Posted to users@pdfbox.apache.org by James T Whelan <jt...@us.ibm.com> on 2009/08/18 23:14:15 UTC

Question on PDFBOX and Extracting Text with font and language metrics intact.

Hello, I am investigating possible solutions to a task I have been 
assigned and have been looking at alternatives.  I have been playing with 
some of the pdfbox examples.  Perhaps I could provide a high level 
synopsis and someone can tell me if pdfbox could be the proper solution.

At a high level I need to create a Table of Contents PDF of product 
documentation that would provide a link/anchor to the pdf documents on the 
cd/dvd.  What I have in mind is to extract the title/subject from the 
first page of each document to place in the TOC pdf as a hot link to the 
document.  The solution needs to keep the language and font metrics intact 
for the TOC, this would need to support any language and fonts in the 
existing product pdf. 

I have looked at the ExtractTextBArea example but I am not sure the fonts 
and language metrics are available for replication.  It seems to work fine 
for ASCII and extended ASCII characters but others like Chinese(Simple), 
Korean, and Japanese are shown as "?????". 

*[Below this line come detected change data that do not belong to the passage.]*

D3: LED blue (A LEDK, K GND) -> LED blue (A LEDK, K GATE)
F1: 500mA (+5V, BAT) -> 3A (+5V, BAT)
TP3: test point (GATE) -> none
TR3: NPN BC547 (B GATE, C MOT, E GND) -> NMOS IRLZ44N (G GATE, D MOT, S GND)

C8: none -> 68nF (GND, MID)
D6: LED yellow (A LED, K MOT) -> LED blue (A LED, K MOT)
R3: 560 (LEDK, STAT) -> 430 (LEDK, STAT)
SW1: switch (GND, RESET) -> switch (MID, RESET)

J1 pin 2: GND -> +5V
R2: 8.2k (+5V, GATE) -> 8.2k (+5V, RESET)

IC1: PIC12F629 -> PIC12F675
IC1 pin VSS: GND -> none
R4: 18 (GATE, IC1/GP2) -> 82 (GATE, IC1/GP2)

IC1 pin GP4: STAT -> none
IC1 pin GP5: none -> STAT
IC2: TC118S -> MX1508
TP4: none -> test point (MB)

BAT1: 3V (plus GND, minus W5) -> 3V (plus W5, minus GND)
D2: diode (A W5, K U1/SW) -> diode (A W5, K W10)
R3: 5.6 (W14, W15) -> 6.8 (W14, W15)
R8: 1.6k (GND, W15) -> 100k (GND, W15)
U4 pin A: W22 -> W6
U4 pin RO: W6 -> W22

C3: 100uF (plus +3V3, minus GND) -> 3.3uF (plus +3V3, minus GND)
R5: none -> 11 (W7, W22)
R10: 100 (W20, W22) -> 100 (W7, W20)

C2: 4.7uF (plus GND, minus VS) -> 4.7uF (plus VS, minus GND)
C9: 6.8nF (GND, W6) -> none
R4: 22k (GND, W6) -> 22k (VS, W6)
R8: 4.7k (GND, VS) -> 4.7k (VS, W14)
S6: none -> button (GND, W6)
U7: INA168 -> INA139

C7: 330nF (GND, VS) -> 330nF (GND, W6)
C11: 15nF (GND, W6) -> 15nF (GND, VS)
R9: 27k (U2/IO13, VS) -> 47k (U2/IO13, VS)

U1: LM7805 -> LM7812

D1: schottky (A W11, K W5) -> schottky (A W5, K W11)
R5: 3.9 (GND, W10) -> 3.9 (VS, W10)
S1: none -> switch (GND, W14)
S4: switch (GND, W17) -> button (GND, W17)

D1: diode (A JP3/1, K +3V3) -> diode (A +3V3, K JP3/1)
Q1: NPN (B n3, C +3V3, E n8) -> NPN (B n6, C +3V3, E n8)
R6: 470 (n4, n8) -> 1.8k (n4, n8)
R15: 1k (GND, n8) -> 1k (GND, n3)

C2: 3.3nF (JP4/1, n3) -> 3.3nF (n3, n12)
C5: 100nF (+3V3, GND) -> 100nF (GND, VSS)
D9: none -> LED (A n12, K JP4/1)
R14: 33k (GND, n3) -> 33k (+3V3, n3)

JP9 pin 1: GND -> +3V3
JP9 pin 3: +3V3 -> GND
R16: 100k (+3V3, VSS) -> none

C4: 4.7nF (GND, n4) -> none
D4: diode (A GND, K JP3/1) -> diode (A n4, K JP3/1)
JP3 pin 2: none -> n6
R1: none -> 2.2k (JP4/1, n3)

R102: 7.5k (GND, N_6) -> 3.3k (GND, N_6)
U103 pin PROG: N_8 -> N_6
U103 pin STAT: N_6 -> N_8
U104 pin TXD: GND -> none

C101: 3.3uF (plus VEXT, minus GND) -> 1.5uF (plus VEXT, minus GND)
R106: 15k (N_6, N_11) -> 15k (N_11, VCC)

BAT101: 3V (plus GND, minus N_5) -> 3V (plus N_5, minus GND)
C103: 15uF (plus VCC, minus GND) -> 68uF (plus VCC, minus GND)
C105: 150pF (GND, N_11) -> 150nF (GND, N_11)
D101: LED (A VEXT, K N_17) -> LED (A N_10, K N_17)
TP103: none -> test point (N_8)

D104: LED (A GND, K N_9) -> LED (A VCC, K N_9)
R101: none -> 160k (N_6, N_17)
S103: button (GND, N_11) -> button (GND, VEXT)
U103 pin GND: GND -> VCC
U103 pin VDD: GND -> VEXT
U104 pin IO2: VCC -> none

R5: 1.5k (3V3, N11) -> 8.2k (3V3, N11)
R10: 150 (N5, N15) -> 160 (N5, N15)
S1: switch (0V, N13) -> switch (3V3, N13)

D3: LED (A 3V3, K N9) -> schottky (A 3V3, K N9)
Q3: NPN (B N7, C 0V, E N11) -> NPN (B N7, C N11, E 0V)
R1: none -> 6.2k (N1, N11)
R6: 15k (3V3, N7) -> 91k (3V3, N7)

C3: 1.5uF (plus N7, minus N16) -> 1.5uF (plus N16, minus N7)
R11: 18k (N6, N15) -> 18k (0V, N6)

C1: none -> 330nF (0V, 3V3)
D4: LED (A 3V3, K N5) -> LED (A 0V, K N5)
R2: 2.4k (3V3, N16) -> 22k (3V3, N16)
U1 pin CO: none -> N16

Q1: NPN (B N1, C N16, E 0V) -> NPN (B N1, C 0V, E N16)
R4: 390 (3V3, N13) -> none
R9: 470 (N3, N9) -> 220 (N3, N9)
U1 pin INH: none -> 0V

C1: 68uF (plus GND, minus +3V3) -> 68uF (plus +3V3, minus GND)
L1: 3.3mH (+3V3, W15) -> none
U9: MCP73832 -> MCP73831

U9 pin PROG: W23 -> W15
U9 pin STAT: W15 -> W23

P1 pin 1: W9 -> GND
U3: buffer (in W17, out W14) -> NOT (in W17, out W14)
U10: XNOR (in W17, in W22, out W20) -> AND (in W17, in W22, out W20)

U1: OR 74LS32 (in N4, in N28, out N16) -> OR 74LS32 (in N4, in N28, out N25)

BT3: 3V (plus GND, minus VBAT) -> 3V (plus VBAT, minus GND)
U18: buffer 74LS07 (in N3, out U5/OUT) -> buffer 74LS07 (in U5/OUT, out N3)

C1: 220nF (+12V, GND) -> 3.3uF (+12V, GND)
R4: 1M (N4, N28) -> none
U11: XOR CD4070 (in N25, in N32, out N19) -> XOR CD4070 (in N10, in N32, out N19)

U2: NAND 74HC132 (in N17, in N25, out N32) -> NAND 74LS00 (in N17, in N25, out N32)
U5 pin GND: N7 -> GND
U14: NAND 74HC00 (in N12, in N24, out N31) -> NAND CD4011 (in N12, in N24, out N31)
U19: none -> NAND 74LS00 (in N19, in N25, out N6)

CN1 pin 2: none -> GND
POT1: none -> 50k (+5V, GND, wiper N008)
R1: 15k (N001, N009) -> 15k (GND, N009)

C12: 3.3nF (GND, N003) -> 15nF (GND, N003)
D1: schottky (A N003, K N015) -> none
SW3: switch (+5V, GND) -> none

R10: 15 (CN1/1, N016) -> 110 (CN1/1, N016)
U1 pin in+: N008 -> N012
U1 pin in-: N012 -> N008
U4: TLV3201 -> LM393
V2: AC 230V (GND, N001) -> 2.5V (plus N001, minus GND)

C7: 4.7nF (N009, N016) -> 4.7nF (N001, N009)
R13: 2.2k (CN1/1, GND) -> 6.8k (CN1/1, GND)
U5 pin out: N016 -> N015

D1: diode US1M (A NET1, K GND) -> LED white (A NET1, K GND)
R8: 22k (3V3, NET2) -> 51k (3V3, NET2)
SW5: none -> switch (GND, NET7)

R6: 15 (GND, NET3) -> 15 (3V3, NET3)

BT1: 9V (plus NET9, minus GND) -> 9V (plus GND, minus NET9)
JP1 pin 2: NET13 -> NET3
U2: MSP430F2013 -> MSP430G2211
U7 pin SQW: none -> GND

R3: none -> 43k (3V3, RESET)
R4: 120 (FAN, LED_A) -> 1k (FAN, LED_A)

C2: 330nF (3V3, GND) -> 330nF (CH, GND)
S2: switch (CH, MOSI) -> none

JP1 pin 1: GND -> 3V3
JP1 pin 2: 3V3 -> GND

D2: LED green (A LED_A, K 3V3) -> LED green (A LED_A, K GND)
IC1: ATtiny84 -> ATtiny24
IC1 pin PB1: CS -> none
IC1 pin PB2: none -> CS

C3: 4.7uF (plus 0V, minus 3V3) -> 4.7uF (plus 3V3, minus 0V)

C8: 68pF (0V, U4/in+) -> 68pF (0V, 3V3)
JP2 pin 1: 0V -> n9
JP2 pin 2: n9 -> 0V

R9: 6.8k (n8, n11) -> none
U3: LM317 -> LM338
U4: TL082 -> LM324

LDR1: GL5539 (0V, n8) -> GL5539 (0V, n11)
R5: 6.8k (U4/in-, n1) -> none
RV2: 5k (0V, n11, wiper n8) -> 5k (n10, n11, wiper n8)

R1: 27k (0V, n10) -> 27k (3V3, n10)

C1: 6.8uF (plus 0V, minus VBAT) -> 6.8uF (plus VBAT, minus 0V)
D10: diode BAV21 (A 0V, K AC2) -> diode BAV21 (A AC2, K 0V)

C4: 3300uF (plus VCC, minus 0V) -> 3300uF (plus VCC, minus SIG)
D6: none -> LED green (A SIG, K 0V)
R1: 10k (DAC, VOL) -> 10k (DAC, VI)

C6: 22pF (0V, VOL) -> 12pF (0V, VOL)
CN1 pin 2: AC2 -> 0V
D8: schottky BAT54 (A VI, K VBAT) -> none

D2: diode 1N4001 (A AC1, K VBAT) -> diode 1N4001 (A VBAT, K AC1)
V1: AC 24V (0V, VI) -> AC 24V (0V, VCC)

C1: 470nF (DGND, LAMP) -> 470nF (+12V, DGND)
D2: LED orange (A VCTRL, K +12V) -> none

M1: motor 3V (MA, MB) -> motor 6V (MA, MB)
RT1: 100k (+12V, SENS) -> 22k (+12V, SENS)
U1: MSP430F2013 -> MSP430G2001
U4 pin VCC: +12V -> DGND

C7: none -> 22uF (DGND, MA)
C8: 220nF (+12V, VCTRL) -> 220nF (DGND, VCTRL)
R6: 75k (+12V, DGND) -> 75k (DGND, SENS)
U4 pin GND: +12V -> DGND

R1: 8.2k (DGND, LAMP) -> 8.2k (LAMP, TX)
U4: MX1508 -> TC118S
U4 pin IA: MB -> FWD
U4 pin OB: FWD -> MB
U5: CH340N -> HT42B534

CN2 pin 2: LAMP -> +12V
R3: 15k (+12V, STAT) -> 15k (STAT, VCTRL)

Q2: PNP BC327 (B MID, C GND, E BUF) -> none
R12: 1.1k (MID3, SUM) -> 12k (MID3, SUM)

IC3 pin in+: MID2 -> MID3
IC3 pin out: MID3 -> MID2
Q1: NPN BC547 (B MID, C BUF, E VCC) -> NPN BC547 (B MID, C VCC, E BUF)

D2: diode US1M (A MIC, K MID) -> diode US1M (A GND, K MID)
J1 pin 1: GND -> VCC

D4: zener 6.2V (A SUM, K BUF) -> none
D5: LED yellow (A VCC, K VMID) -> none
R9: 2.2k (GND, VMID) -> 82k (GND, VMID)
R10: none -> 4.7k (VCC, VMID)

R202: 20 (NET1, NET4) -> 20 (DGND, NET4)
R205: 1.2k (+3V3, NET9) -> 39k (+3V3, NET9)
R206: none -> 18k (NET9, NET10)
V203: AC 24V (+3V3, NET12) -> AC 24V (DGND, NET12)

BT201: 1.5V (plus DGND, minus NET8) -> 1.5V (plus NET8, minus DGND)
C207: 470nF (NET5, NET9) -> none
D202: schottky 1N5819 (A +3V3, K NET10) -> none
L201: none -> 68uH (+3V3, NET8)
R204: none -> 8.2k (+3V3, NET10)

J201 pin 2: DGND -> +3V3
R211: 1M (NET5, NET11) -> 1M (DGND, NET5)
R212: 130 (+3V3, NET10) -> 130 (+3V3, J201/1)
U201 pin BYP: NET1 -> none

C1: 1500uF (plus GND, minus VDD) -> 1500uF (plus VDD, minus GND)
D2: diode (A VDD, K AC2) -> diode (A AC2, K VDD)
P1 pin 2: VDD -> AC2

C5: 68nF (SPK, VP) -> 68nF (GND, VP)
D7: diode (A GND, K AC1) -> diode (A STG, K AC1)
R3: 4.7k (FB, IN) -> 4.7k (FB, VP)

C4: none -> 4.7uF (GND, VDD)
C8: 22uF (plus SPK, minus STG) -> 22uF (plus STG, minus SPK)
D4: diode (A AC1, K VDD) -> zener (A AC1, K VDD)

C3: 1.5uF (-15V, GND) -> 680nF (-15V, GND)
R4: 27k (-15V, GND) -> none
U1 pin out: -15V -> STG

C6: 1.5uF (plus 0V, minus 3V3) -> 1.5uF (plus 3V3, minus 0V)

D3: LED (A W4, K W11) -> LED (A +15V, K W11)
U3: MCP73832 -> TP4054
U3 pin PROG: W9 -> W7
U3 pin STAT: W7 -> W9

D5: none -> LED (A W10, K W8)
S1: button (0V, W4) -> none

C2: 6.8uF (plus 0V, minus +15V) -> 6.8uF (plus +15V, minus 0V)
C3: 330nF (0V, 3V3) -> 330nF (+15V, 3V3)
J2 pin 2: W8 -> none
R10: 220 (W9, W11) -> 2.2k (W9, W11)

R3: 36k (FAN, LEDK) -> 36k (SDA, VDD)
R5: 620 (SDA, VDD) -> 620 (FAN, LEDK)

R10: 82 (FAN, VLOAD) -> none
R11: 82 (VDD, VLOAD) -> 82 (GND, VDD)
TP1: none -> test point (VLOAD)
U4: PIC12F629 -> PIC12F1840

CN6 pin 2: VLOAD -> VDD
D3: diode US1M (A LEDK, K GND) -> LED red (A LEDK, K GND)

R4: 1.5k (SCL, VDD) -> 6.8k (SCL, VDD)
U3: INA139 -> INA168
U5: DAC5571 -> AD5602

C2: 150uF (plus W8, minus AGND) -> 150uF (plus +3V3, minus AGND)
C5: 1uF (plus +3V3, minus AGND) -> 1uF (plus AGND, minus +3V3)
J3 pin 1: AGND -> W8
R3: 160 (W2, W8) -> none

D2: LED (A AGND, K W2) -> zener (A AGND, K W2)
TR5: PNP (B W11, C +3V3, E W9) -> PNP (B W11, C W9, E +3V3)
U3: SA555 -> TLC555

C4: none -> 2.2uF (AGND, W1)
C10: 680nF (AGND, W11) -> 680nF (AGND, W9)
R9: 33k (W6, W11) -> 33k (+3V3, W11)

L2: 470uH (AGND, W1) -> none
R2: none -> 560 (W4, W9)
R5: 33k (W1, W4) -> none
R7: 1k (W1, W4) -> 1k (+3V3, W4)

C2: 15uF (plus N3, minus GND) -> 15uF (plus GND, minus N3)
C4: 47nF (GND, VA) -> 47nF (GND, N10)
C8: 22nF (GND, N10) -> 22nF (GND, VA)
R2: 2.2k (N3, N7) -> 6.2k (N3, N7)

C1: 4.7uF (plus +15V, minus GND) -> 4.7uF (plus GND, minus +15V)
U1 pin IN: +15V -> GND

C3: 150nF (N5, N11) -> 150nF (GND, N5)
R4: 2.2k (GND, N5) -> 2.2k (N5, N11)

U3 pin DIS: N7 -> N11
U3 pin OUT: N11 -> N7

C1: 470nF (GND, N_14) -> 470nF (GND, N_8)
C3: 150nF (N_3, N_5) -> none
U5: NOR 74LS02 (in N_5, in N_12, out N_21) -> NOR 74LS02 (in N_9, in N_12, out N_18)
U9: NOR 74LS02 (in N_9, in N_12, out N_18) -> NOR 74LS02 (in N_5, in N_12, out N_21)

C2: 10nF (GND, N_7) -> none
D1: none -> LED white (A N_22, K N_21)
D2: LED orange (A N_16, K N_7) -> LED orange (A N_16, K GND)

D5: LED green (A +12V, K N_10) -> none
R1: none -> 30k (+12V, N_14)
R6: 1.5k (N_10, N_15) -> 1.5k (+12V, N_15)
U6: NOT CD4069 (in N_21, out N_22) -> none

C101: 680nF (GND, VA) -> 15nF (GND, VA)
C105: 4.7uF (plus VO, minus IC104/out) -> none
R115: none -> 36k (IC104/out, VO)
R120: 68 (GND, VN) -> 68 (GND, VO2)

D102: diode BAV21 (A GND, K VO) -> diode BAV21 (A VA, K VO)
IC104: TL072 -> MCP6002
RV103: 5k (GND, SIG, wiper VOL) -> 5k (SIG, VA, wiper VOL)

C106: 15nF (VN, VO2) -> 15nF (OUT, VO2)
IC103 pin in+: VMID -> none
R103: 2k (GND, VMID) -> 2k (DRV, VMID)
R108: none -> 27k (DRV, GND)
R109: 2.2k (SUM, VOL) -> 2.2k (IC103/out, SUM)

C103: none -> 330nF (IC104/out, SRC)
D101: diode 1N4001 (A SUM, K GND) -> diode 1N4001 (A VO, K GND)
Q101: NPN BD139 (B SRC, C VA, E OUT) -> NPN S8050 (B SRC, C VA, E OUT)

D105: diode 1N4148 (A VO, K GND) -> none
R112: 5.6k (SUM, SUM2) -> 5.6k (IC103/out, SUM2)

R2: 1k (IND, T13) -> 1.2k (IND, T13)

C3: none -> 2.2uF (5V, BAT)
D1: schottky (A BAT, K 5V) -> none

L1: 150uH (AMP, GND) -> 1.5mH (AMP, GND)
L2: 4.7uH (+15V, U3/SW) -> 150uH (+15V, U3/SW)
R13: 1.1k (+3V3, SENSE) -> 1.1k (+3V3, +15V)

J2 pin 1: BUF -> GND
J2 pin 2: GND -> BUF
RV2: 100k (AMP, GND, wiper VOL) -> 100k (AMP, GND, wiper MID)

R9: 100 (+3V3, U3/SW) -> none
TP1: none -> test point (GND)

I have also investigated the PDFPagePanel example and have a question as 
to why it will only process annotations in the loaded document, which in 
my pdf's there are none.

I would very much appreciate any input before I invest too much more time 
in the feasibility phase of this project.

Thank you in advance and best regards,

Jim Whelan
eCare, HAM, MServer, and Media Teams 
Dept: GJZA, ISC Manufacturing Support
Poughkeepsie, New York